Homeland Security officials urge caution in hiring practices
Chris Lavender
March 20, 2008 - 9:09PM
U.S. Department of Homeland Security officials encouraged employers in Lenoir County on Thursday to examine their hiring practices and help prevent illegal undocumented immigrants from entering the local work force.

Identify theft is on the rise throughout North Carolina, U.S. Immigration and Customs Enforcement Forensic Auditor Debora Fikes said. She spoke Thursday morning at North Carolina Employment Security Commission's office in Kinston. Several local employers including Lenoir Memorial Hospital, Lenoir Community College, West Pharmaceuticals and Electrolux attended the meeting.

Fikes highlighted the federal government's new E-Verify free online work authorization document checking system. The online system provides employers with a "great security feature," she said.

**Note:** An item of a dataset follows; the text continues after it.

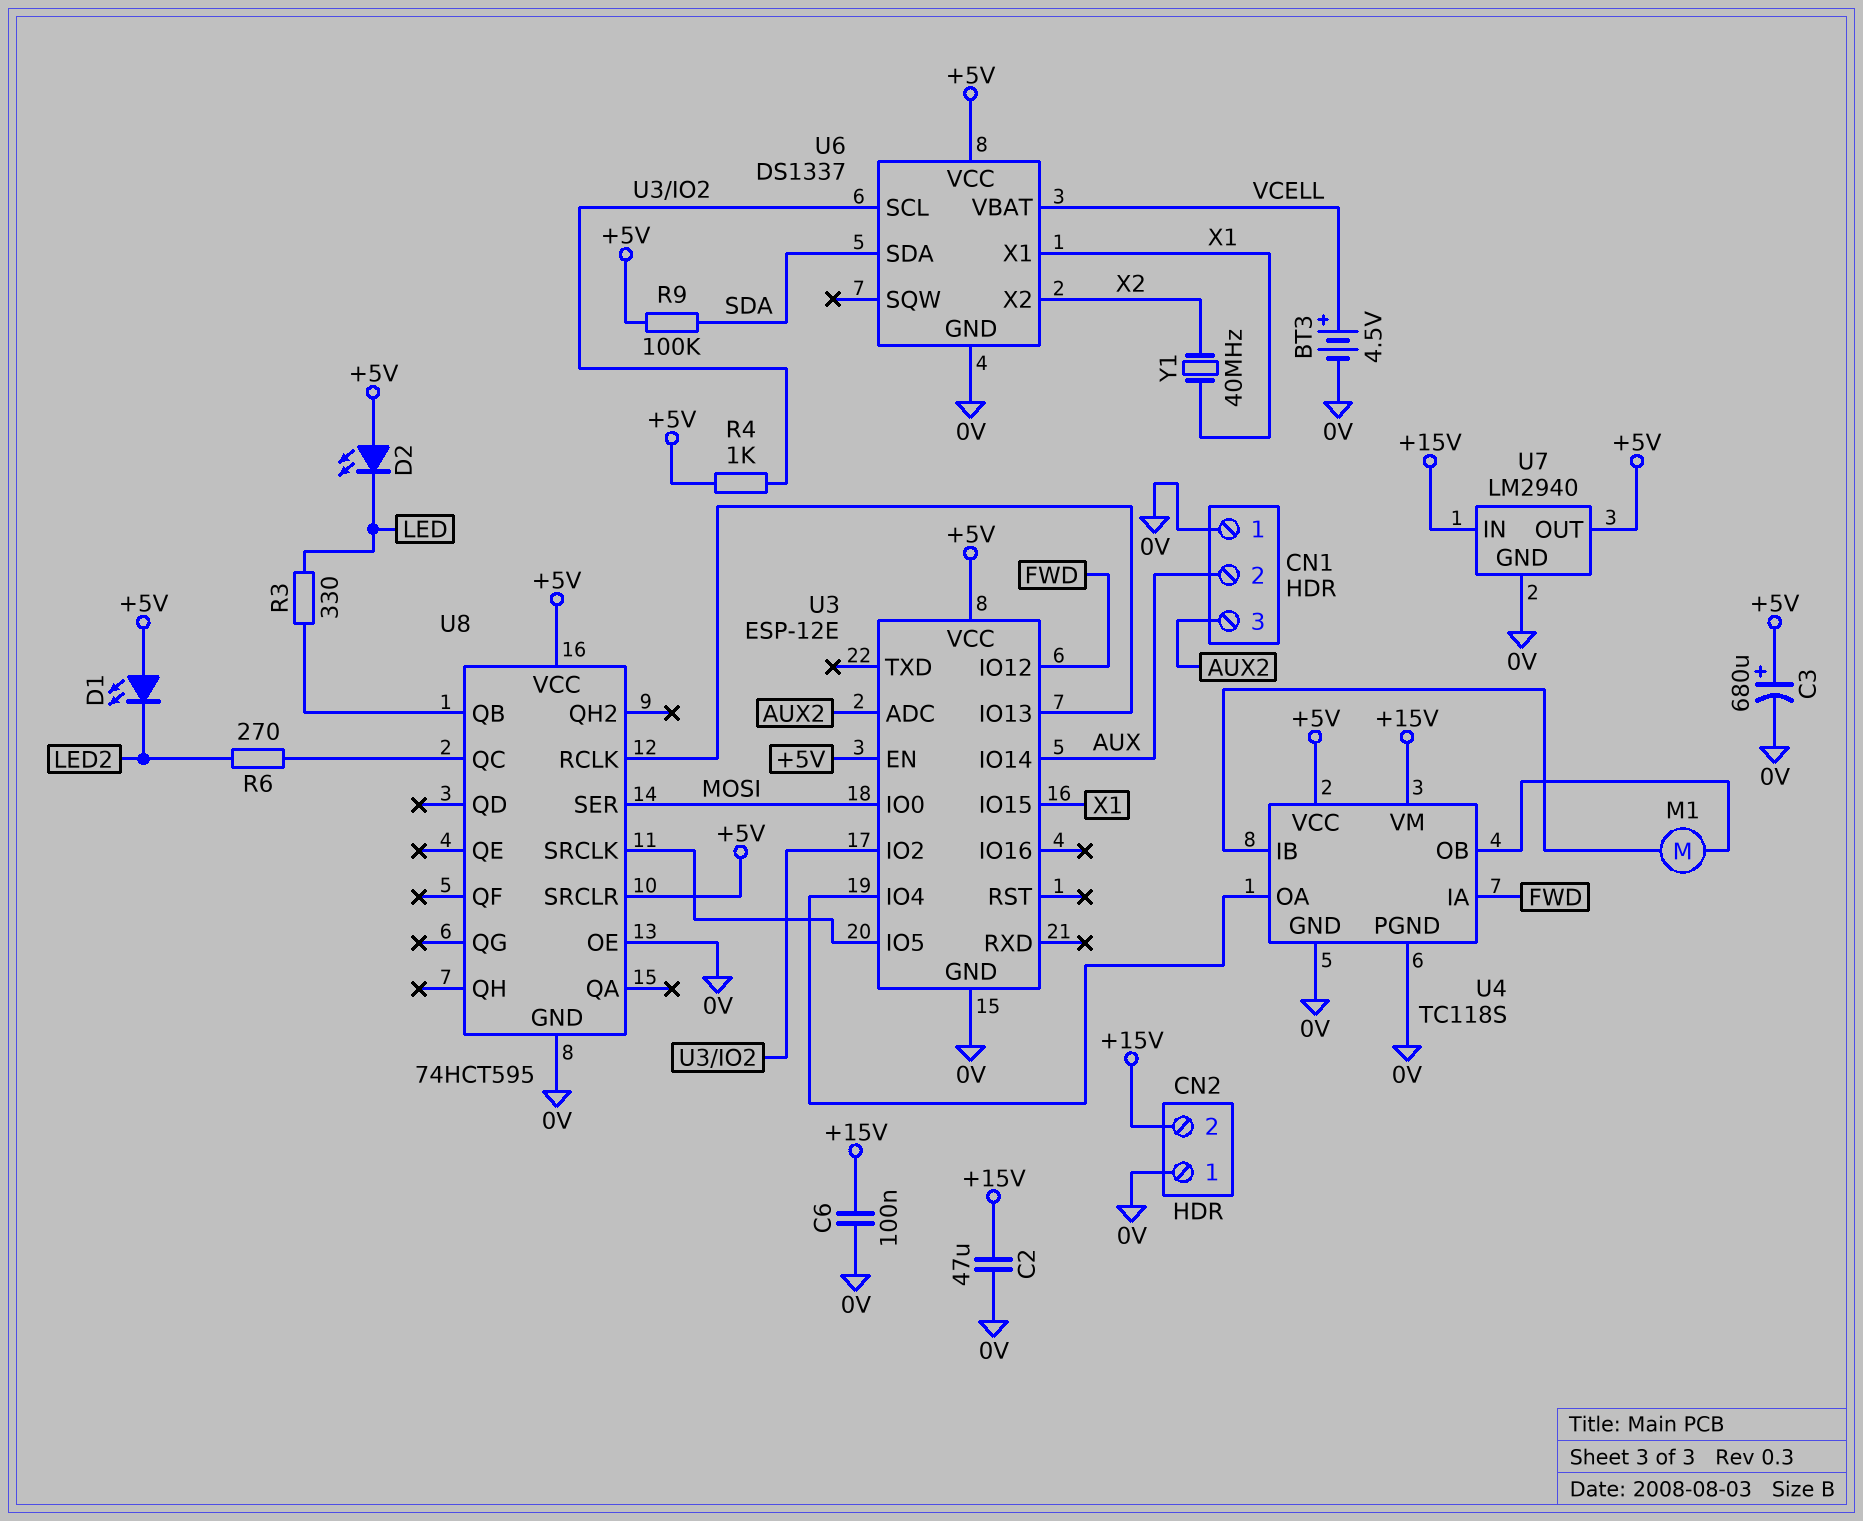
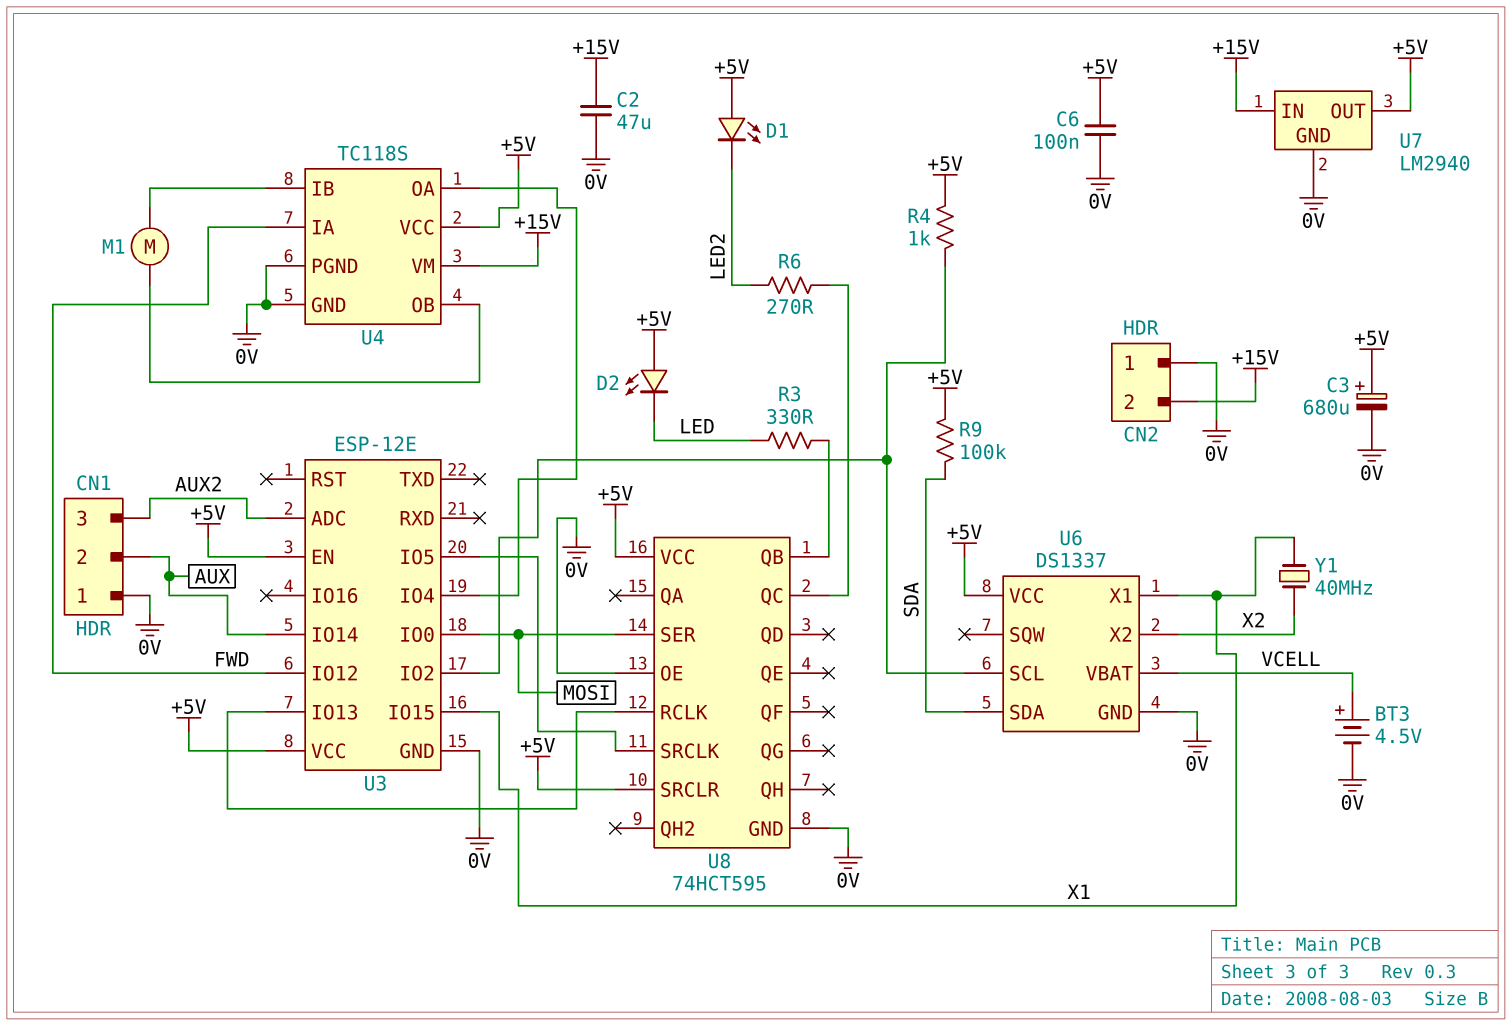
C6: 100nF (+15V, 0V) -> 100nF (+5V, 0V)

Employers are required to advertise to prospective employees they use the E-Verify online identification system. So far, about 93 percent of the nation's employees who were checked with the system passed the test's requirements and maintained employment.

Any employee who does not pass the E-Verify's initial check process has eight days to clarify their documentation. Fikes said she would like to see the E-Verify system mandated for the entire nation.

"There is quite a lot of identification theft with those not authorized to work," she said. "The E-Verify can be used only for new hires not for a current work force."

Several employers who attended the meeting questioned the E-Verify policy regarding hiring someone first than running the check after a new employee has been on the job for three days. Fike said the policy is necessary to prevent discrimination.

LCC Director of Workforce Development Bobby Merritt said the policy could create issues for human resource departments.

"It's better to resolve the issue at eight days than wait 18 months," Fike said. "There are about 500,000 illegal immigrants in North Carolina. We have about 50 agents in the state to deal with the issue."

After the meeting, Kinston Manager Scott Stevens said the city effectively screens for undocumented illegal immigrants seeking employment in the city.

"We use the I-9 form," he said. "We will leave it up to the human resource department if they want to use the E-Verify system."